United States District Court, E.D. New York

January 2, 2020



          Brian M. Cogan, U.S.D.J.

         This is an action brought by a union benefits fund for unpaid contributions against a participating employer. Before me are plaintiff's motion for a default judgment and defendant's cross-motion to vacate the Clerk's entry of default against it and to accept its untimely answer. There is no reason to delay entry of judgment in this case, and the motions are disposed of accordingly.
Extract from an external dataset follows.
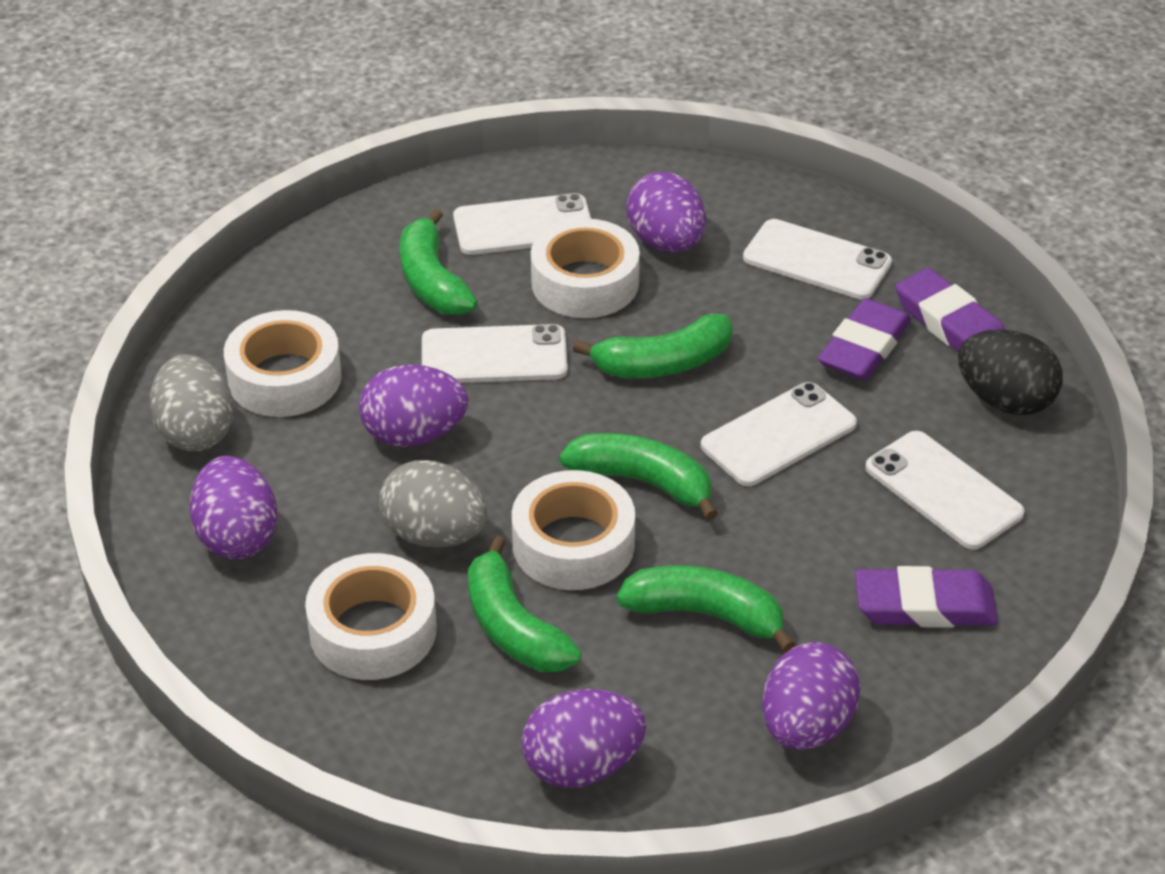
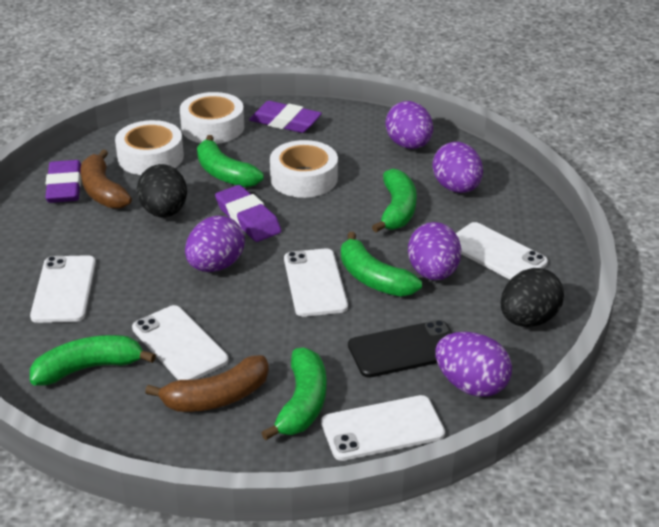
black egg: 1 -> 2
black phone: 0 -> 1
brown banana: 0 -> 2
grey egg: 2 -> 0
white tape: 4 -> 3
         Defendant is a party to a collective bargaining agreement (“CBA”) with plaintiff's originator, the Highway, Road and Street Construction Laborers Local Union 1010. As is standard, the CBA required defendant to make monthly contributions to plaintiff as part of its obligations to union employees, and to file written reports showing on a monthly basis the number of union employees it had working and their hours. As is also standard, the CBA corresponds to certain trust agreements to which plaintiff and defendant are parties.

         The complaint alleges that defendant missed its monthly contribution for June 2016 and for the months of January 2019 through May 2019. In addition, defendant failed to submit employee reports for the same months in 2019 that would have allowed a precise calculation of its contributions. When that happens, under the trust agreements, plaintiff has the right to apply its policy for making a substitute calculation based on projections derived from prior reports.
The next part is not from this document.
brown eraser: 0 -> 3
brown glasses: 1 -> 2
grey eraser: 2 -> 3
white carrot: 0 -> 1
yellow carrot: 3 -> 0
         Plaintiff's complaint alleges claims under section 515 of the Employee Retirement Income Security Act of 1974 (“ERISA”), as amended, 29 U.S.C. § 1145, and section 301 of the Labor Management Relations Act of 1947 (“LMRA”), 29 U.S.C. § 185, to collect delinquent employer contributions. Defendant failed to respond to the summons and complaint despite valid service. Accordingly, the Clerk of Court noted its default upon the record, and thereafter, plaintiff moved for entry of a default judgment, containing detailed proof of its damage calculation.

         Defendant made no response for almost six weeks, and when it finally responded, it did not oppose the motion for default judgment; it simply filed an answer as if it were timely responding. I entered an Order requiring defendant to show cause as to why the answer should not be stricken as untimely and in light of the entry of default. Defendant responded to that Order by moving to vacate the entry of default and for acceptance of its untimely answer.
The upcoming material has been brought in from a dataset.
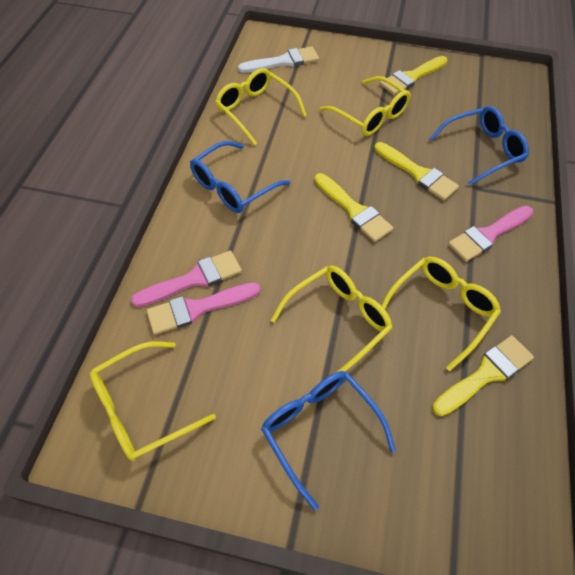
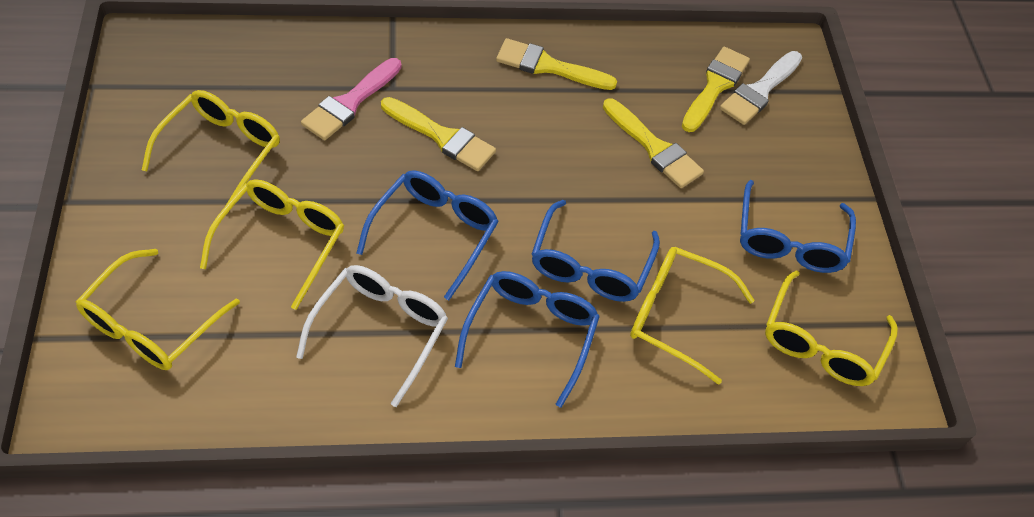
blue glasses: 3 -> 4
pink brush: 3 -> 1
white glasses: 0 -> 1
         I. Defendant's Motion to Vacate Entry of Default

         Rule 55(c) of the Federal Rules of Civil Procedure provides that a court may set aside an entry of default for “good cause.” As this language suggests, “[t]he dispositions of motions for entries of defaults ... are left to the sound discretion of a district court because it is in the best position to assess the individual circumstances of a given case and to evaluate the credibility and good faith of the parties.” Enron Oil Corp. v. Diakuhara, 10 F.3d 90, 95 (2d Cir. 1993). The scope of this discretion, however, is limited by the Second Circuit's “oft-stated preference for resolving disputes on the merits.” Id. Nevertheless, the Second Circuit has recognized that default procedures “provide a useful remedy when a litigant is confronted by an obstructionist adversary. Under such circumstances those procedural rules play a constructive role in maintaining the orderly and efficient administration of justice.” Id. at 96.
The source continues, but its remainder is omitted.